I think Feudalism worked differently in different countries.  During what was called the Davidian Revolution in Scotland many Norman knights ended up with a lot of the land.  Just a few years ago the Scottish parliament outlawed Feudalism.  Since then the question that has been asked is "who owns Scotland?"  And there have been native land claims submitted.  Obviously Feudalism didn't work in Scotland when you consider foreigners ended up owning much of the land.

On the other hand Feudalism seemed to work okay in Quebec.  It was called the Seigneurial System.  Long narrow farms stretched back from the St. Lawrence River.  At the heart of each Seigneur was a Catholic Church.  Many of the lords of these Seigneurs were bishops.  The Seigneurial System in Quebec lasted into the 20th century.

Canada's Forgotten Feudal Past
An ancient system that lingered into 20th century Quebec

https://historyofyesterday.com/canadas-forgotten-feudal-past-e9801f3e2dbf

Quote...
An eventual end

Despite numerous pieces of legislation passed in the middle part of the 19th century, the collection of "rentcharges" by manorial lords from habitants continued well into the 20th century.

In 1928, a final push was made to end the manorial system with amendments made to the Seigniories Act.
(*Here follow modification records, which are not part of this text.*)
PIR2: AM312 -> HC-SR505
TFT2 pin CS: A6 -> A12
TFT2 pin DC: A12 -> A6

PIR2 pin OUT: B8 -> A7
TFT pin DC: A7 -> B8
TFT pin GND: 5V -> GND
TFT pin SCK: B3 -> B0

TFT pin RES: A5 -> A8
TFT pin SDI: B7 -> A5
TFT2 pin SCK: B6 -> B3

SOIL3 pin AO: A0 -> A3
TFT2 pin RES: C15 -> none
It put a hard limit on for how much longer rents and taxes could be collected from the old manorial estates at 41 years from signing.

There were lawsuits, court battles, and arguments over unpaid debts and fees that went on during the forty-one year period that the law stipulated. Finally, in 1970, the government mandated the final arbitration and end to the feudal system of Quebec which had lasted for three hundred and forty two years.

This manorial system proved almost impossible to kill. It had become so ingrained in the region and tied to a sense of unique national, regional, and religious pride that it survived the many attempts to alter or destroy it.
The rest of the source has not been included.